Winning momentum

From

The global economy is on a ‘hot streak’, with a string of positive data surprises feeding expectations for further strengthening. But is momentum really as strong as it first appears?

When we break down PMIs by region, it is clear that despite nine months of consecutive gains in the advanced economies – a time in which the composite PMI jumped from 51.4 to 54.6, sentiment is still only marginally above the level 12 months ago.

Indeed, what the pattern in the data mostly reflects is a rebound following the collapse in sentiment in early 2016 (see Chart 1).

For EM, the rebound has been more persistent, if somewhat bumpier, but still only pushes sentiment back to the levels of late 2014. So are the benefits of an easing of distress in the commodities complex and inventory restocking being misconstrued as cyclical recovery?
While it would be remiss not to recognise the low starting base, there are a number of distinctive improvements in the economic data that suggests the global upswing is the ‘real deal’.

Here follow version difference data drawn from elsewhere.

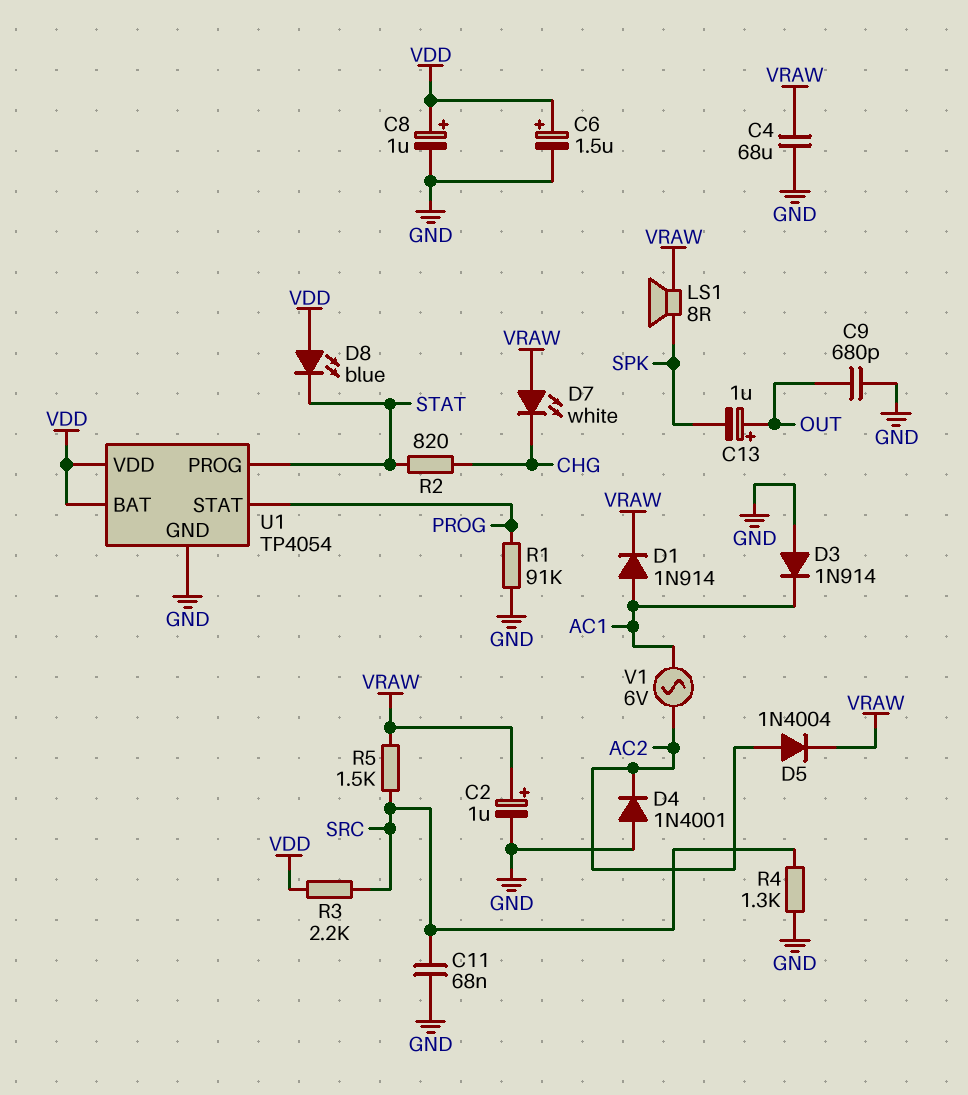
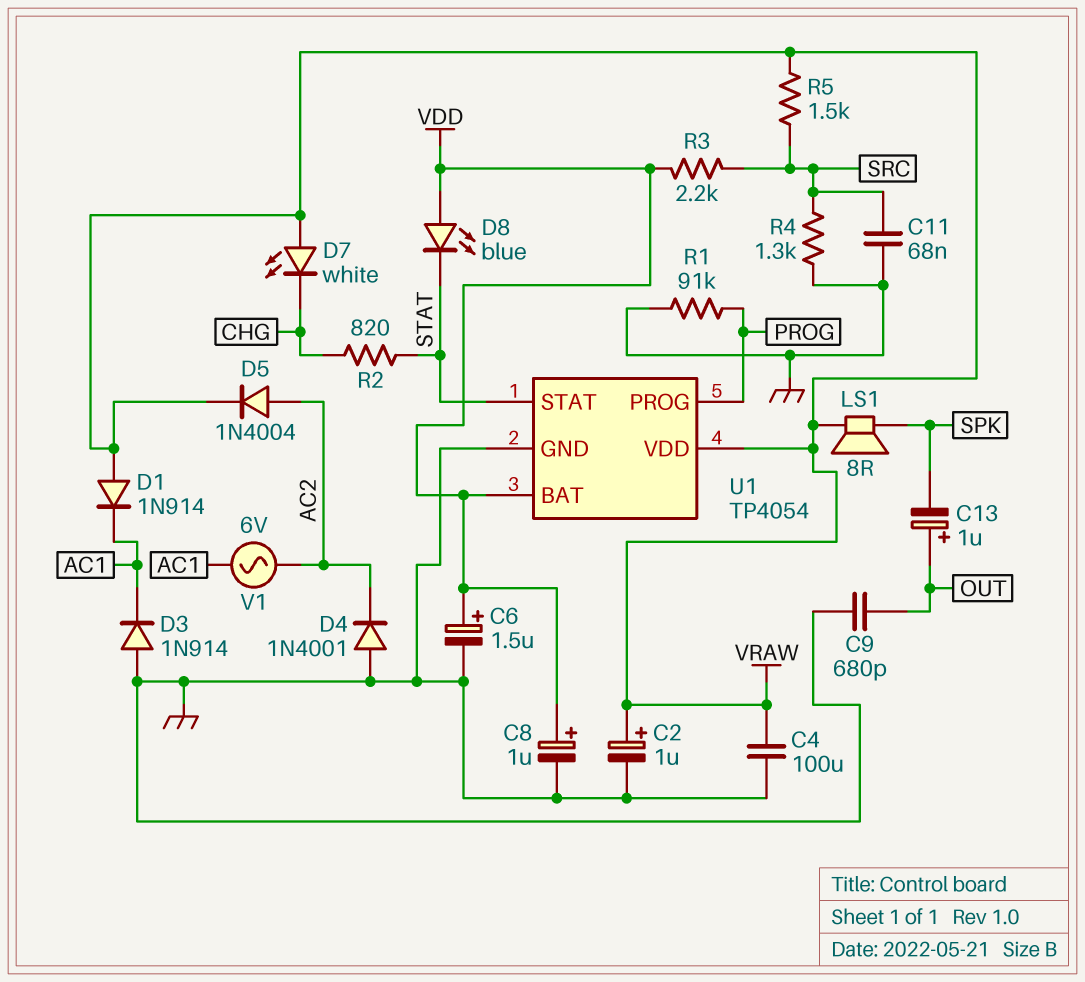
C4: 68uF (GND, VRAW) -> 100uF (GND, VRAW)
D1: diode 1N914 (A AC1, K VRAW) -> diode 1N914 (A VRAW, K AC1)
U1 pin PROG: STAT -> PROG
U1 pin STAT: PROG -> STAT
U1 pin VDD: VDD -> VRAW

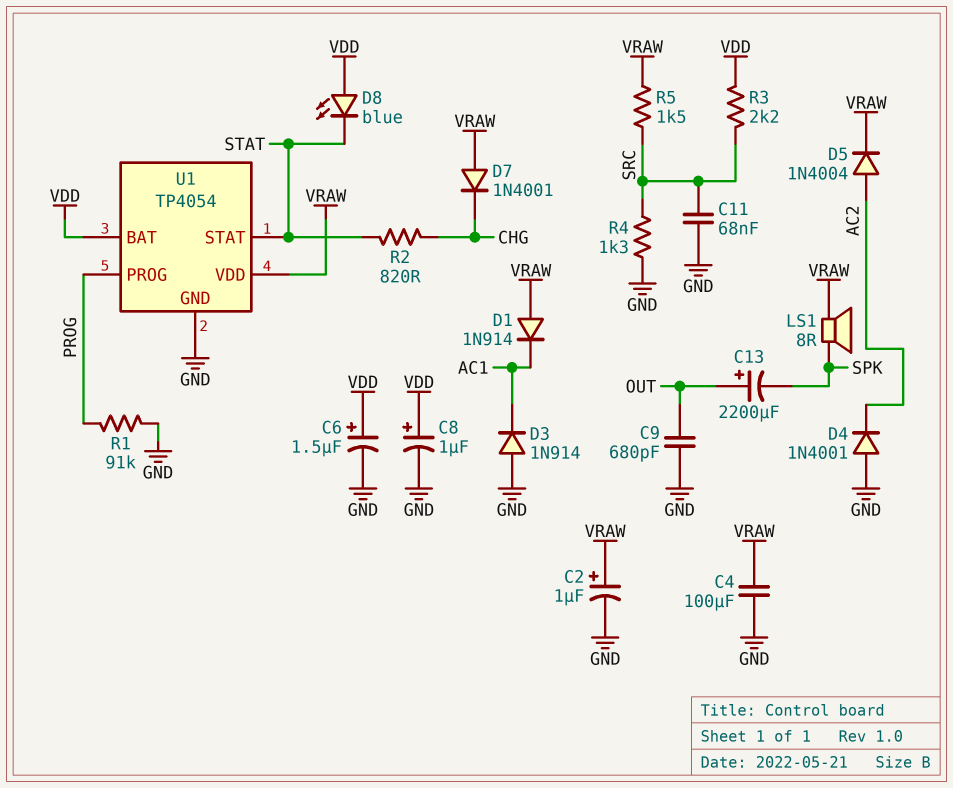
C13: 1uF (plus OUT, minus SPK) -> 2200uF (plus OUT, minus SPK)
D7: LED white (A VRAW, K CHG) -> diode 1N4001 (A VRAW, K CHG)
V1: AC 6V (AC1, AC2) -> none

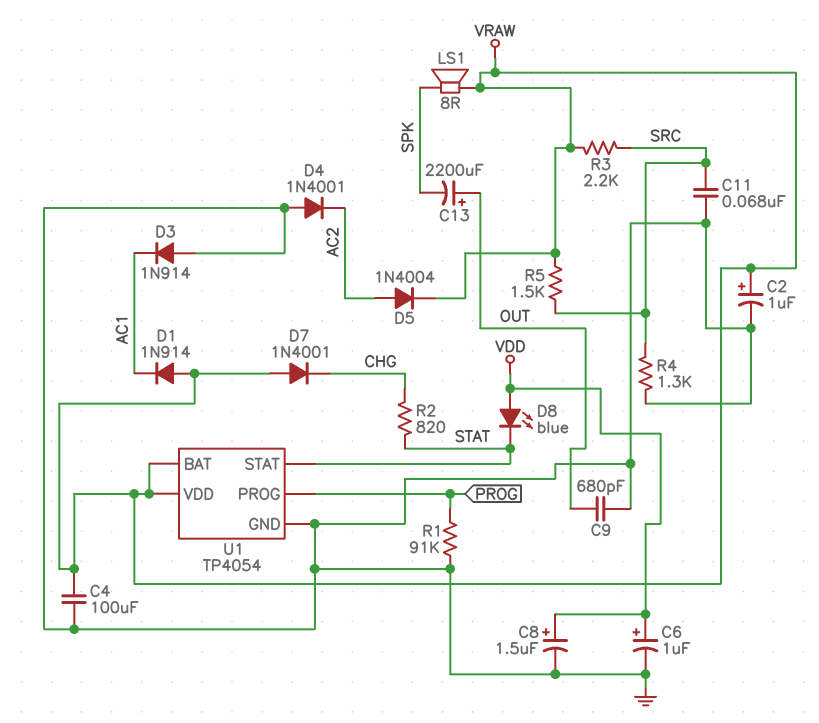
C6: 1.5uF (plus VDD, minus GND) -> 1uF (plus VDD, minus GND)
C8: 1uF (plus VDD, minus GND) -> 1.5uF (plus VDD, minus GND)
R3: 2.2k (SRC, VDD) -> 2.2k (SRC, VRAW)
U1 pin BAT: VDD -> VRAW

First, the disconnect between buoyant PMI readings and more pedestrian industrial activity has started to fade.

Advanced economies’ production surged towards the end of last year, and core manufacturing components have remained strong, even as the latest headline prints in the US and Germany saw a mild correction. Second, there are signs the corporate capex drought is coming to an end.

This partly reflects the improving earnings environment, but also signals that private sector deleveraging has bottomed.

The jump in equipment investment in Japan and the US in the Q4 national accounts data corroborates the trend.

Looking forward, the indicators for the technology and manufacturing investment cycle bode well, even if gas and oil investment were to plateau.

Finally, trade dynamics point to a meaningful acceleration in global demand. Here too, we should be cautious about the impact that rising commodity prices can have on inflating trade values.

A better indication comes from trade volumes, but they too have turned a corner, jumping 3.5% in H2.

The omens for Q1 are also encouraging with carried over growth expected to push global volumes up 1.2% on the quarter, while our favoured trade bellwether, Korean exports, saw a 11.2% y/y volume jump on a seasonally adjusted sequential basis.